When writing user stories we were told to use this template:
As a <stakeholder> I want <something> so that I can <achieve some business goal>.

Once you have a story, then you have to explore the details by asking the users and other stakeholders for concrete examples.

In BDD the following notation is often used to express examples:
Given <a context>: describes the preconditions for the scenario and prepare the test environment
When <something happens>: describes the action under the test.
Then <you expect some outcome>

Example:
Story: Returns go to stock

In order to keep track of stock
As a store owner
I want to add items back to stock when they're returned

Scenario 1: Refunded items should be returned to stock
Given a customer previously bought a black sweater from me
And I currently have three black sweaters left in stock
When he returns the sweater for a refund
Then I should have four black sweaters in stock

Scenario 2: Replaced items should be returned to stock
Given that a customer buys a blue garment
And I have two blue garments in stock
And three black garments in stock.
When he returns the garment for a replacement in black,
Then I should have three blue garments in stock
And two black garments in stock

As the book Specification by Example mentioned, instead of waiting for specifications to be expressed precisely for the first time in the implementation, successful teams illustrate specifications using examples. The team works with the business user or domain experts to identify key examples that describes the functionality. During this process, developers and testers often suggest additional examples that illustrate the edge cases or address areas of the system that are particular problematic. This flushes out functional gaps and inconsistencies and ensure that everyone involved has a share understanding of what needs to be delivered, avoid rework that results from misinterpretation and translation.

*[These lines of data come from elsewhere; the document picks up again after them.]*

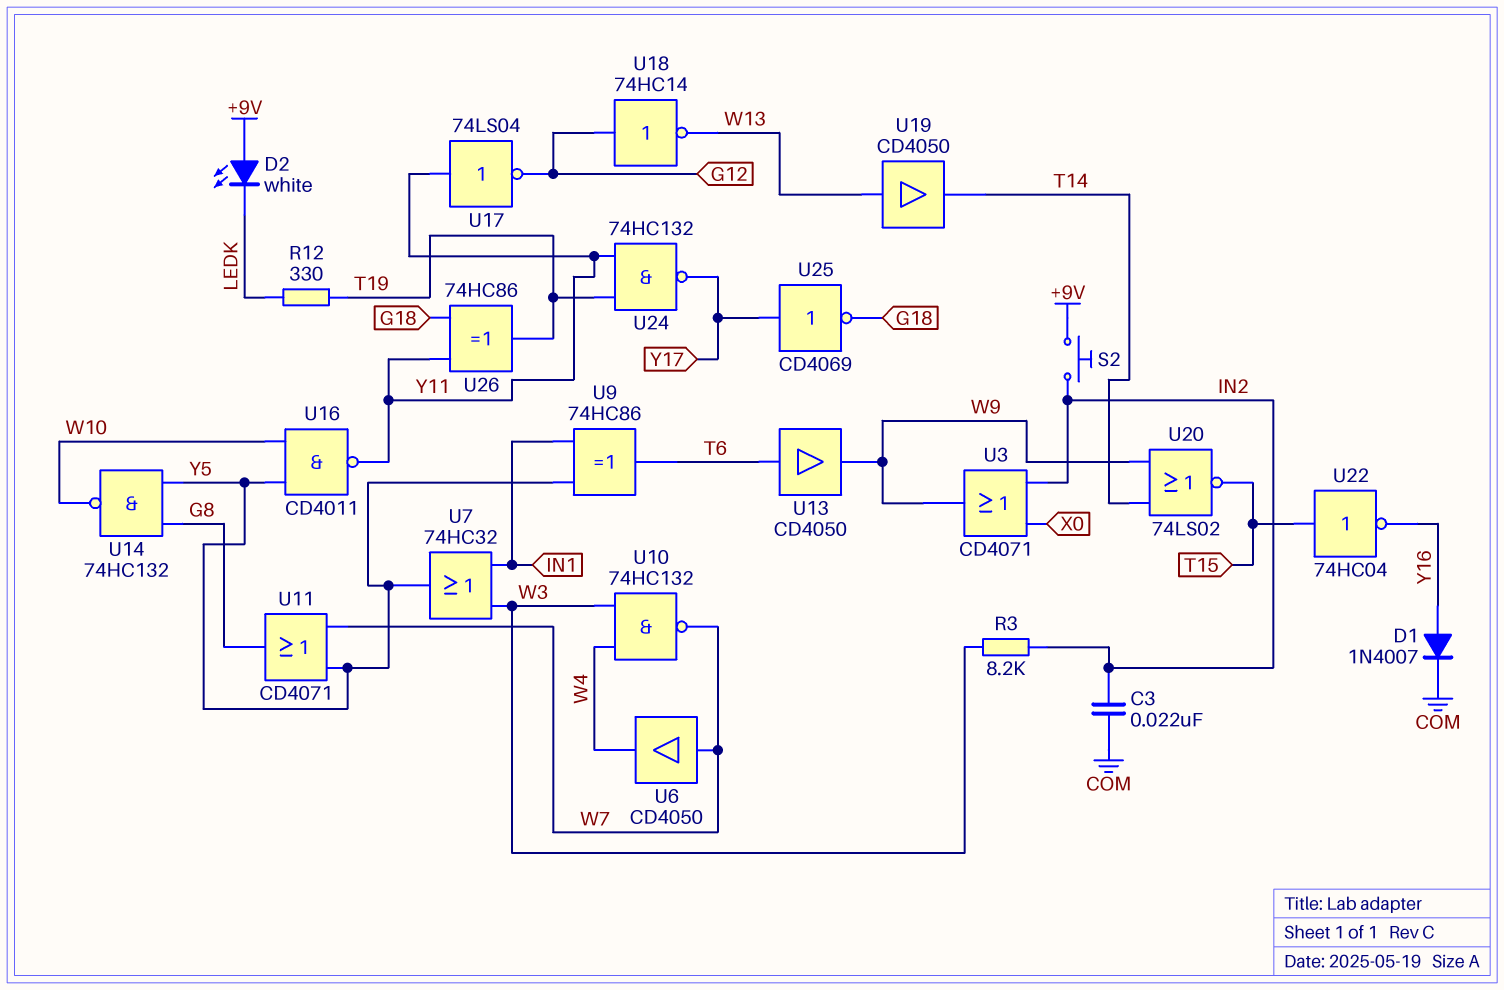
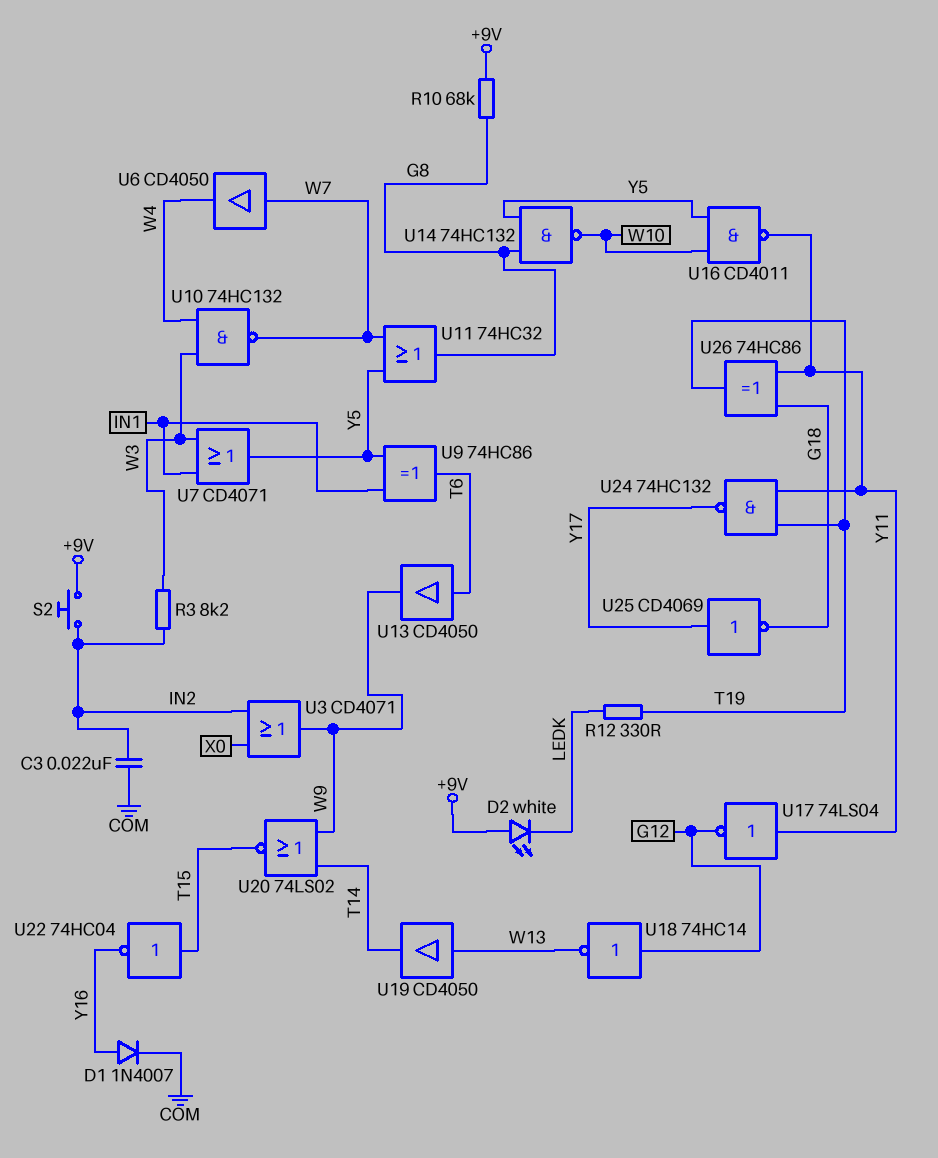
R10: none -> 68k (+9V, G8)
U7: OR 74HC32 (in IN1, in W3, out Y5) -> OR CD4071 (in IN1, in W3, out Y5)
U11: OR CD4071 (in W7, in Y5, out G8) -> OR 74HC32 (in W7, in Y5, out G8)

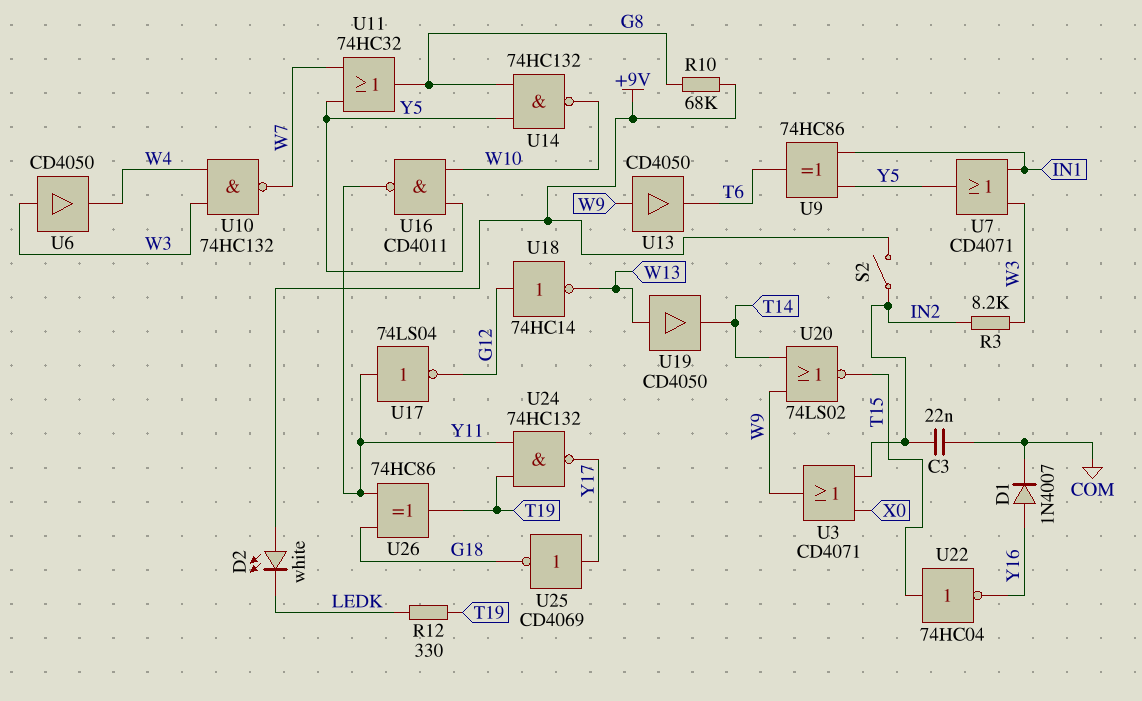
S2: button (+9V, IN2) -> switch (+9V, IN2)
U6: buffer CD4050 (in W7, out W4) -> buffer CD4050 (in W3, out W4)
U13: buffer CD4050 (in T6, out W9) -> buffer CD4050 (in W9, out T6)

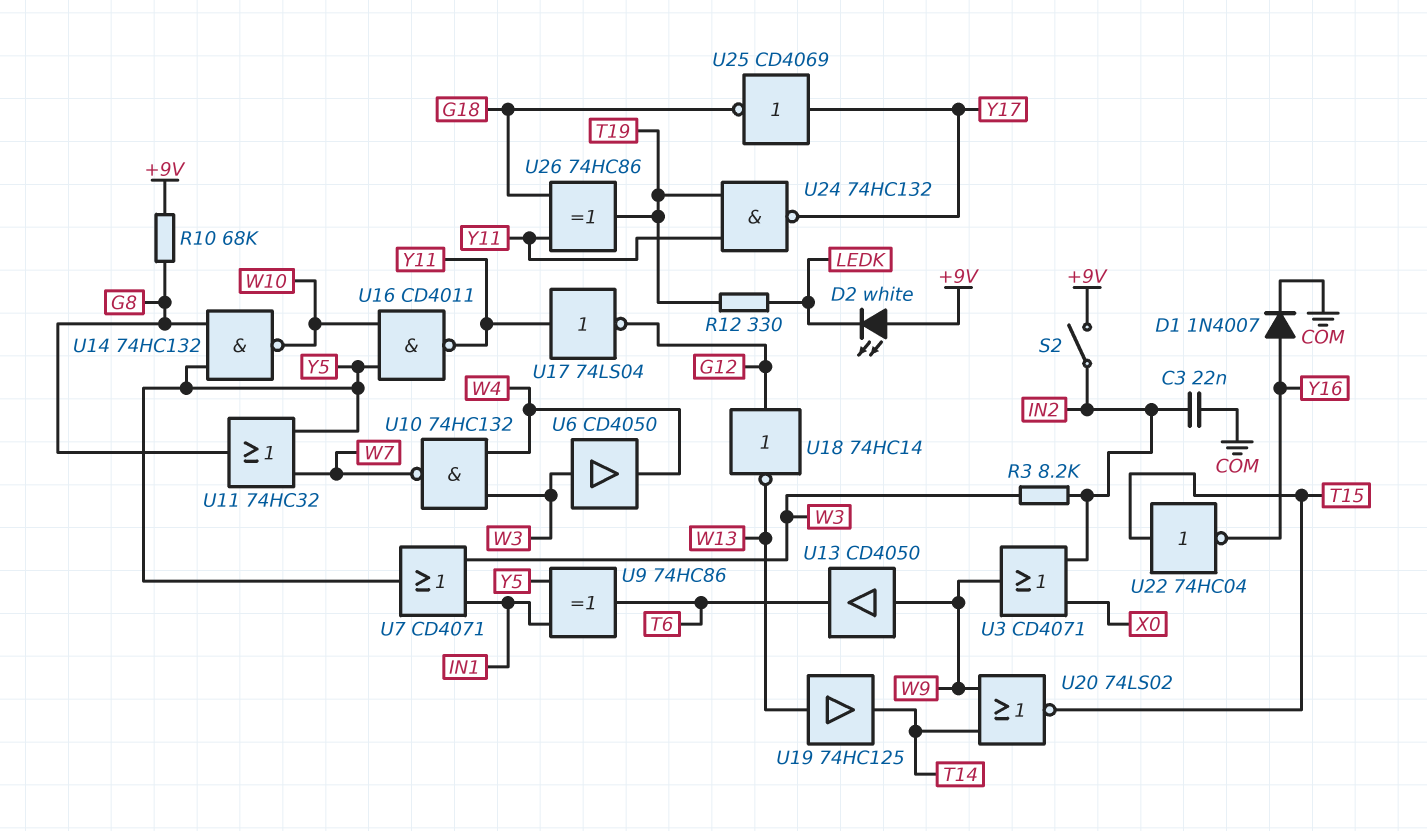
U19: buffer CD4050 (in W13, out T14) -> buffer 74HC125 (in W13, out T14)

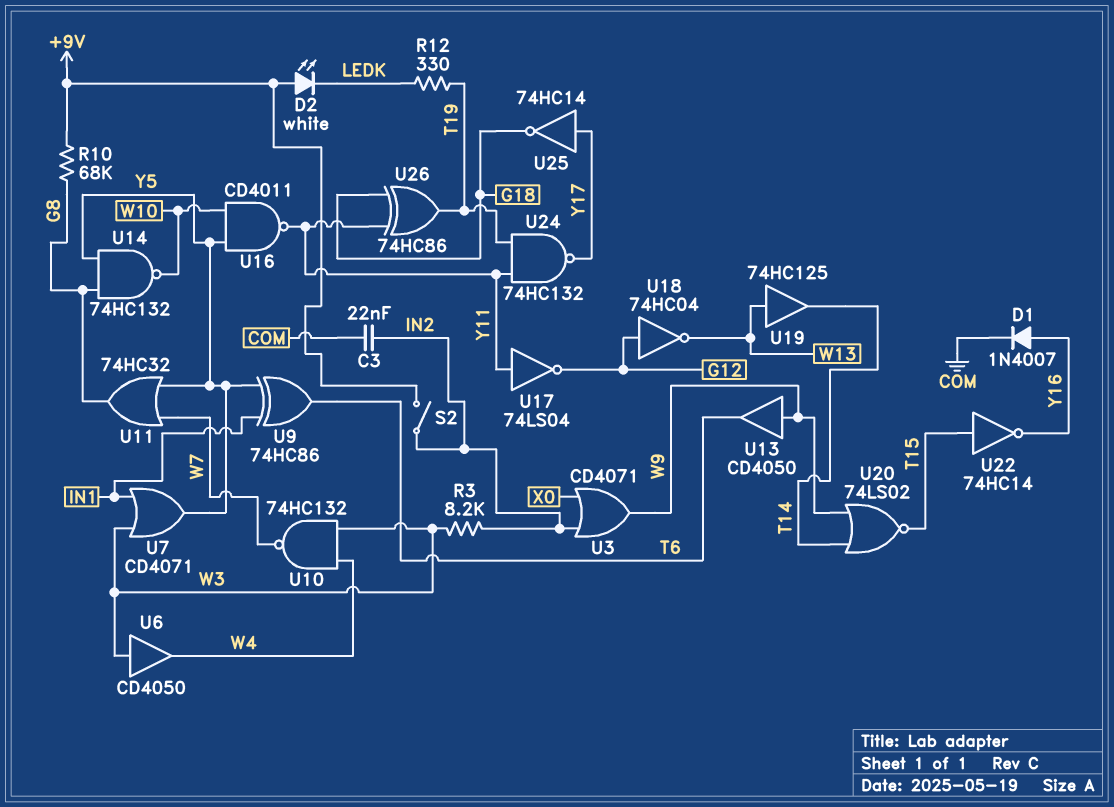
U18: NOT 74HC14 (in G12, out W13) -> NOT 74HC04 (in G12, out W13)
U22: NOT 74HC04 (in T15, out Y16) -> NOT 74HC14 (in T15, out Y16)
U25: NOT CD4069 (in Y17, out G18) -> NOT 74HC14 (in Y17, out G18)

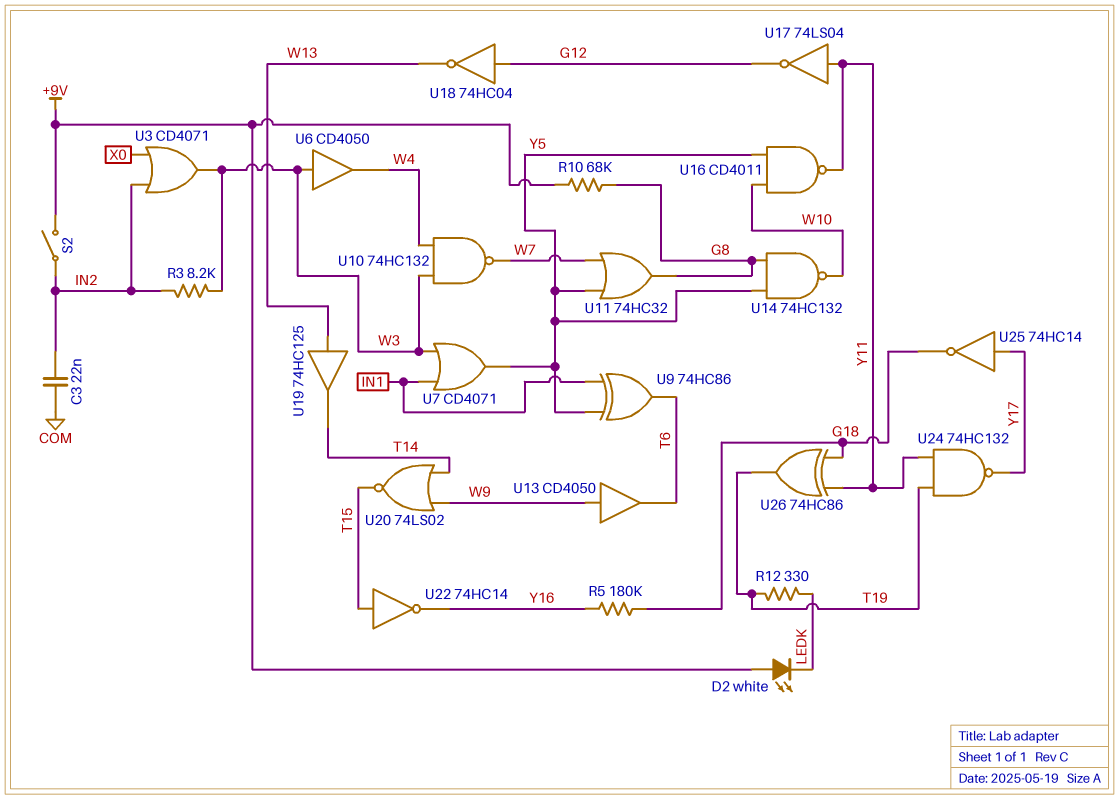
D1: diode 1N4007 (A Y16, K COM) -> none
R5: none -> 180k (G18, Y16)
U3: OR CD4071 (in IN2, in X0, out W9) -> OR CD4071 (in IN2, in X0, out W3)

Besides understanding the difference of unit tests and specifications, the book also talks about the difference of features vs. user stores. They are NOT the same. A feature is a functionality that you deliver to the end users or to the other stakeholders to support a capability that they need in order to achieve their business goals. A user story is a planning tool that helps you flesh out details of what you need to deliver for a particular feature. You can have features without having stories. Is a matter of fact, a good practice is to summarize the "Given When" sections of the scenario in the title and avoid including any expected outcomes. Because scenarios are based on real business examples, the context and events are usually stable, but the expected outcome may change as the organization changes and evolves the way it does business.

Besides the language syntax, I discovered the Spock framework. It lets you write concise and descriptive tests with less boiler plate code than would be needed using java. The syntax encourages people to write tests in terms of your expectations of the program's behaviors in a given set of circumstances.

Example:

While I was reading this book, two quotes came to my head:

Always code as if the guy who ends up maintaining your code will be a violent psychopath who knows where you live - M. Goldin.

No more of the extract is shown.